RoSA (Robust Adaptation) extends standard LoRA by combining two complementary components: 1. Low-rank component (standard LoRA): Captures common, structured patterns in adaptations 2. Sparse component: Captures specific, rare, or outlier patterns that low-rank cannot represent

Mathematical Formulation: Given input x and pre-trained weights W, RoSA computes: - Low-rank component: L = (alpha/rank) * B * A * x - Sparse component: S = W_sparse * x (where W_sparse is highly sparse) - Final output: y = W*x + L + S

The sparse component is maintained through magnitude-based pruning, keeping only the most significant weights and zeroing out the rest. This creates a sparse matrix that captures specific patterns while remaining parameter-efficient.

Research Context: RoSA was introduced in January 2024 as a robust alternative to standard LoRA. The key insight is that low-rank approximations work well for common patterns but struggle with distribution shifts and rare patterns.
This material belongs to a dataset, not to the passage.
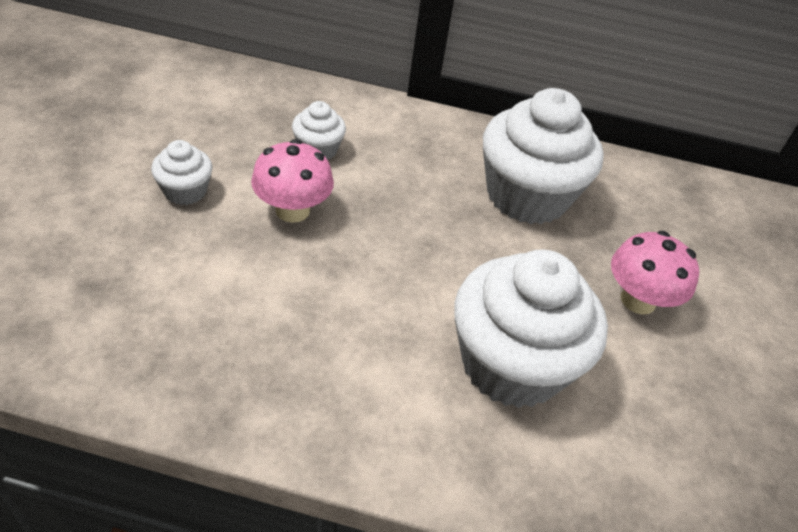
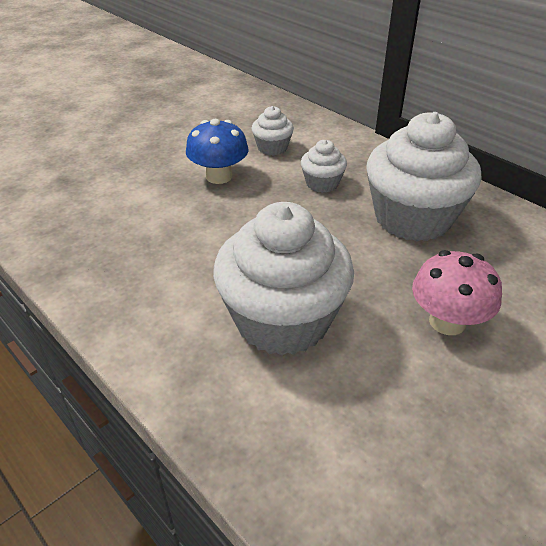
camera: 40 degrees right, 5 degrees down
(185, 191) = (163, 148): white cupcake -> white cupcake (322, 183)
(292, 210) = (219, 176): pink mushroom -> blue mushroom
By adding a sparse component, RoSA can capture outliers and domain-specific patterns without significantly increasing parameter count.

In experiments on domain adaptation tasks, RoSA showed:

Better generalization to new domains (+5-10% over standard LoRA)
More robust to distribution shifts
Ability to capture both global patterns (low-rank) and local exceptions (sparse)
Only modest increase in parameters (typically 5-15% more than pure LoRA)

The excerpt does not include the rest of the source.